Metro

Feathers fly as bird dents La Guardia jet

A Delta Air Lines shuttle flight from Boston got a bloody nose yesterday, courtesy of a bird flying near La Guardia Airport.

The latest midair collision between a commercial airliner and a fowl happened just before 6 p.m. as the Boeing MD-80, which had taken off from Logan Airport at 4:30 p.m., struck the bird on final approach to the airport, an FAA spokeswoman said.

The crew of Flight 1393 “followed all established procedures and landed without incident,” Delta spokesman Kent Landers said. Nobody was hurt.

An airport worker who saw the plane taxi to the gate said people on the runway were stunned.

“There was blood on the nose of the plane all the way up to the windshield,” he said.

“There was a big dent. I saw feathers attached to the plane.”

The worker said the pilot was “amazed” when he got out of the plane to inspect the damage.

“He said he heard it when he was coming in for a landing. He thought it was a goose.”
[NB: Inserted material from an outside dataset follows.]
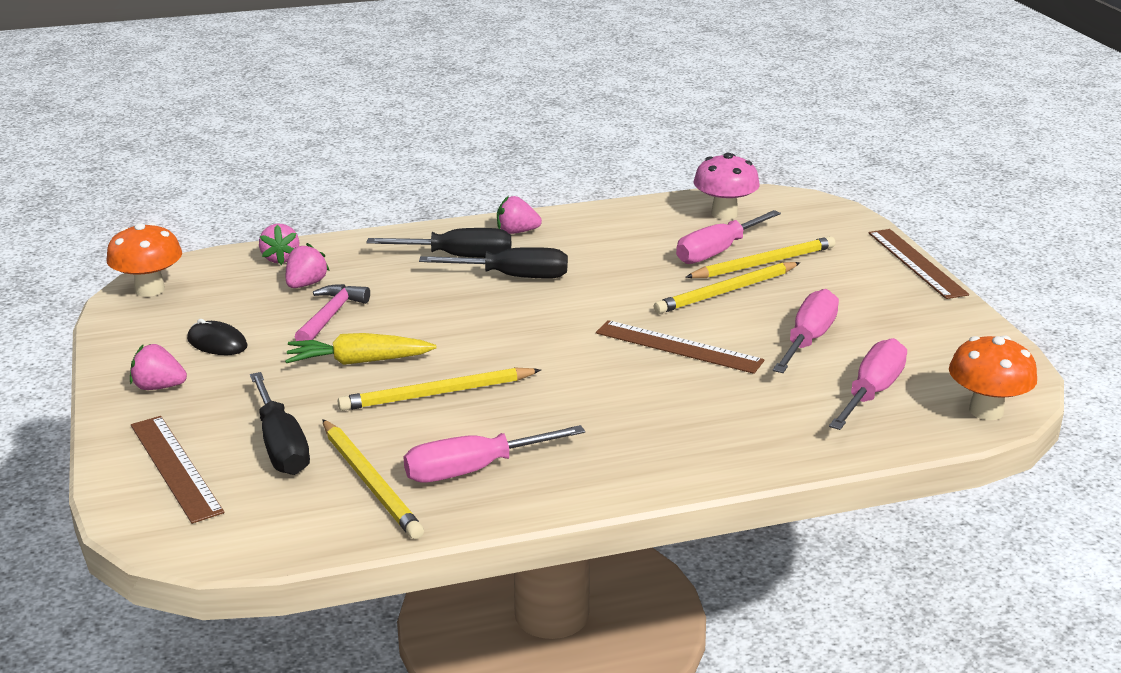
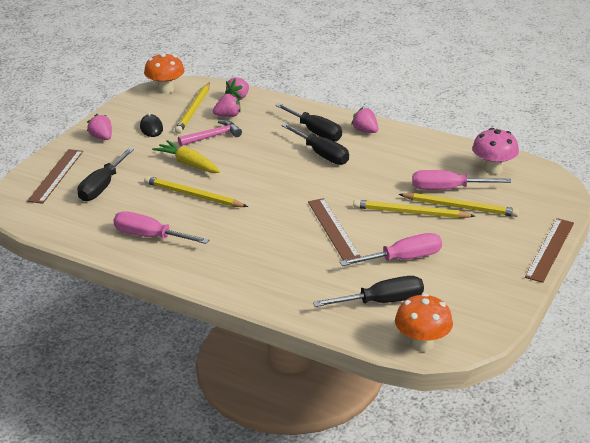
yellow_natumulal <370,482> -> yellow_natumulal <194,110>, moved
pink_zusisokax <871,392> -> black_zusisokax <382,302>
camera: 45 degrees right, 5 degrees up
Geese have been blamed for several recent collisions with planes. In the most notorious case, they brought down US Airways Flight 1459, which made a miraculous safe Hudson River landing.

Yesterday’s incident came just a day after Flight 1459’s hero captain Chesley “Sully” Sullenberger announced he was returning to the cockpit soon.

Planes from La Guardia and Newark have each had nine bird strikes that have done substantial damage between 2000 and 2008, while Kennedy leads the nation with 30 substantial strikes, according to the FAA.